Daniel Mendelsohn Sells Book on Greek Literature to Simon & Schuster

dm Daniel Mendelsohn Sells Book on Greek Literature to Simon & SchusterThe critic and memoirist Daniel Mendelsohn is writing a book about Greek literature for Simon & Schuster. Mr. Mendelsohn published his last major work of nonfiction, The Lost, with the flagship imprint of HarperCollins, but was apparently unsatisfied with the offer that his editor there, Tim Duggan, made on the new book based on the proposal submitted to him by the literary agent Lydia Wills of Paradigm.

Tentatively titled Odysseys: Adventures in Reading the Greeks, the new book was acquired by Simon publisher David Rosenthal at auction for a sum that a source said was in the high six figures.  

Mr. Mendelsohn’s essays on film, literature, and music are published regularly in popular publications such as the New York Review of Books, but he is also a trained classicist, having earned his Ph.D. in the field at Princeton in 1994. After he completed his Ph.D., Mr. Mendelsohn was a lecturer in the classics department at Princeton for eight years, and since 2006 has been a professor at Bard.  

Netiher Mr. Rosenthal nor Simon & Schuster’s publicity director, Victoria Meyer, would comment on the book when asked about it this morning. But in a press release sent out late this afternoon, Ms. Meyer indicated that Mr. Mendelsohn will be edited by Sarah Hochman, and that the book is scheduled for 2012. Ms. Meyer’s press release, which strangely adapts a line from Mr.

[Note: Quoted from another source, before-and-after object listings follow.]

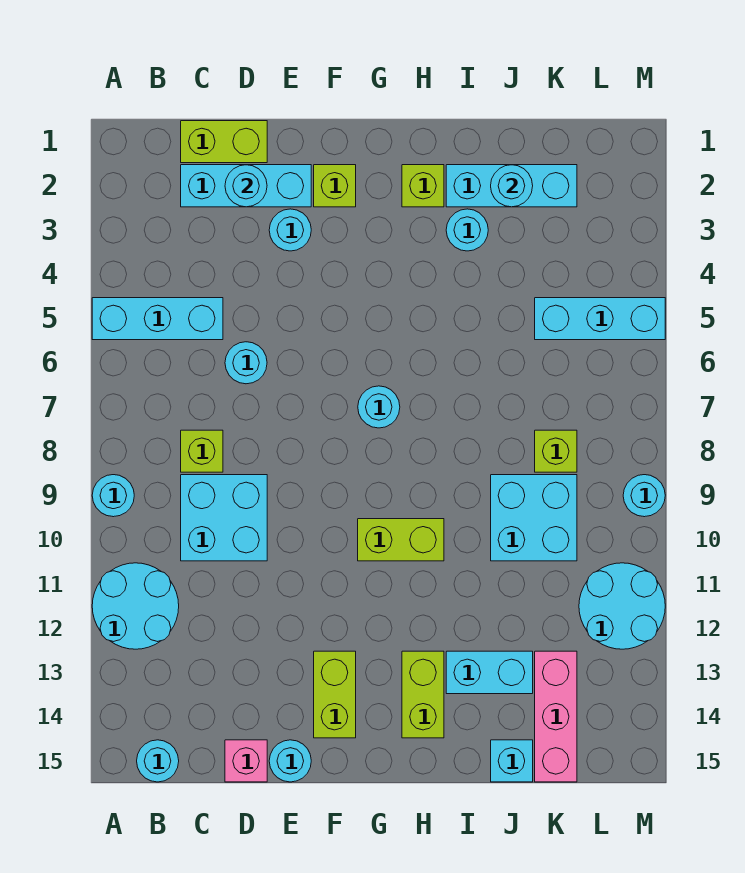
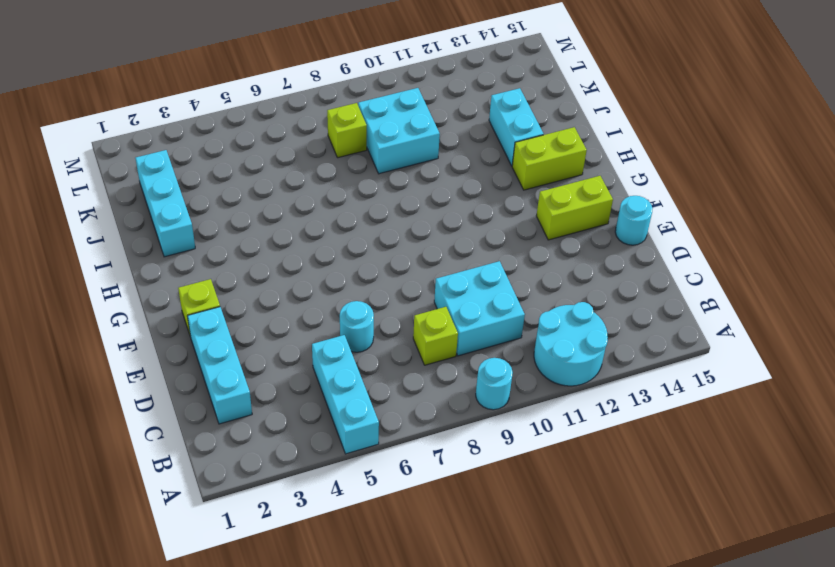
none -> cyan round brick B15 level 1
none -> lime brick C1:D1 level 1
none -> pink brick D15 level 1
none -> cyan round brick E3 level 1

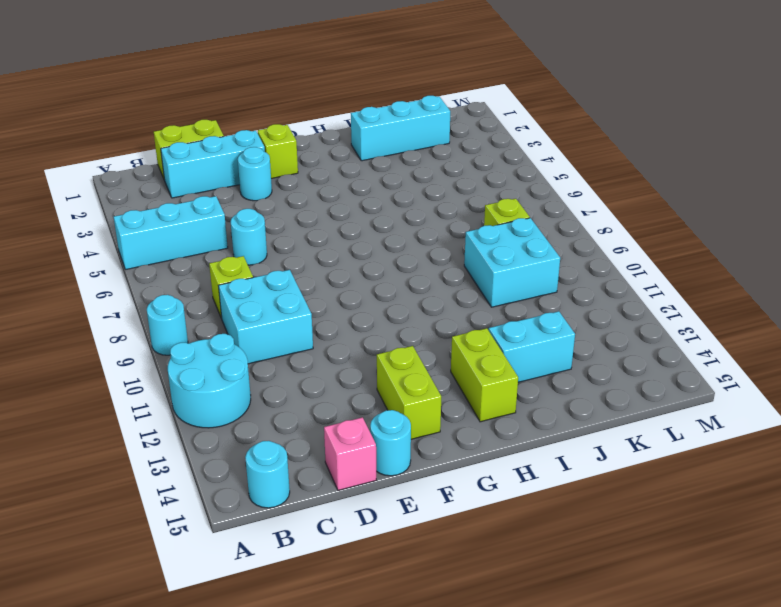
none -> cyan round brick G7 level 1
none -> lime brick G10:H10 level 1
none -> lime brick H2 level 1
none -> cyan round brick I3 level 1

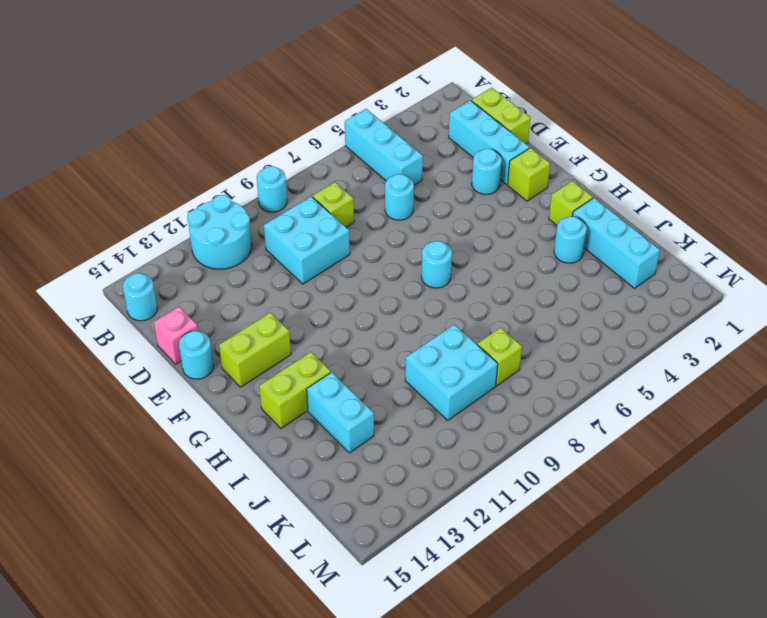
none -> lime brick G10:H10 level 1
none -> cyan brick J15 level 1
none -> cyan brick K5:M5 level 1
none -> pink brick K13:K15 level 1

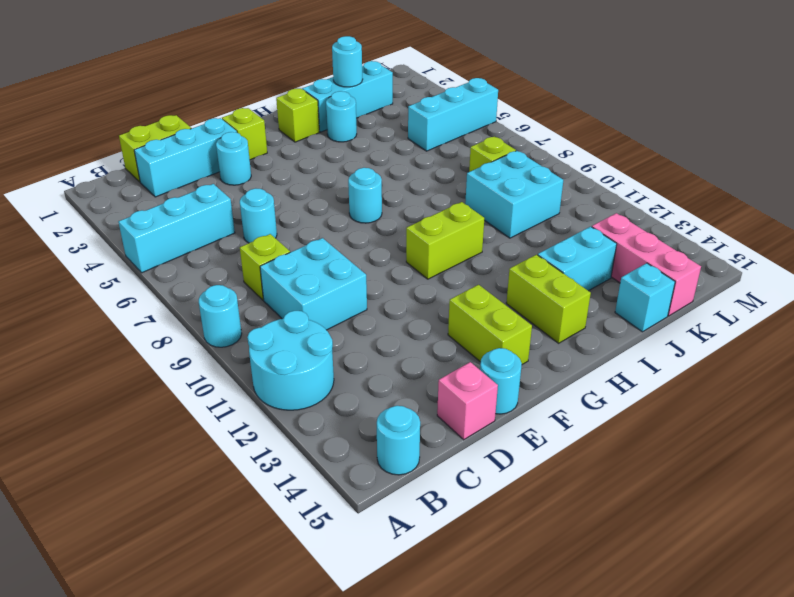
none -> cyan round brick L11:M12 level 1
none -> cyan round brick M9 level 1
none -> cyan round brick D2 level 2

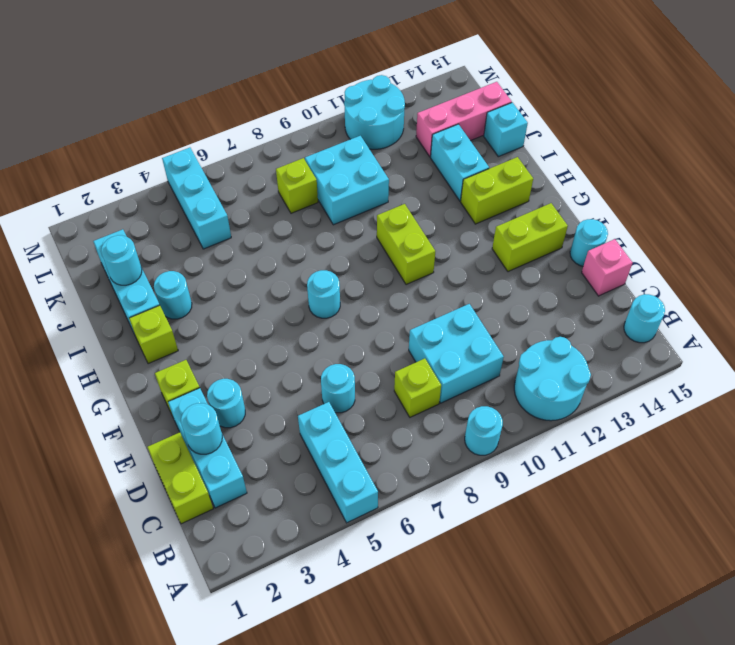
none -> cyan round brick M9 level 1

Mendelsohn’s book proposal in place of an actual comment from the author—”It is, I hope, a book that will wed a deep critical examination to an unabashed emotionality about how texts can add immeasurably to our understanding of our lived experience”—calls the book “a literal and figurative voyage in search of the meanings of the greatest of the Classics, from Homer to Aristophanes and beyond, offering an innovative and unconventional guide to understanding these rich texts and a perspective that will be inspiring for any reader.”

Attempts to reach Mr. Mendelsohn and his agent went unreturned.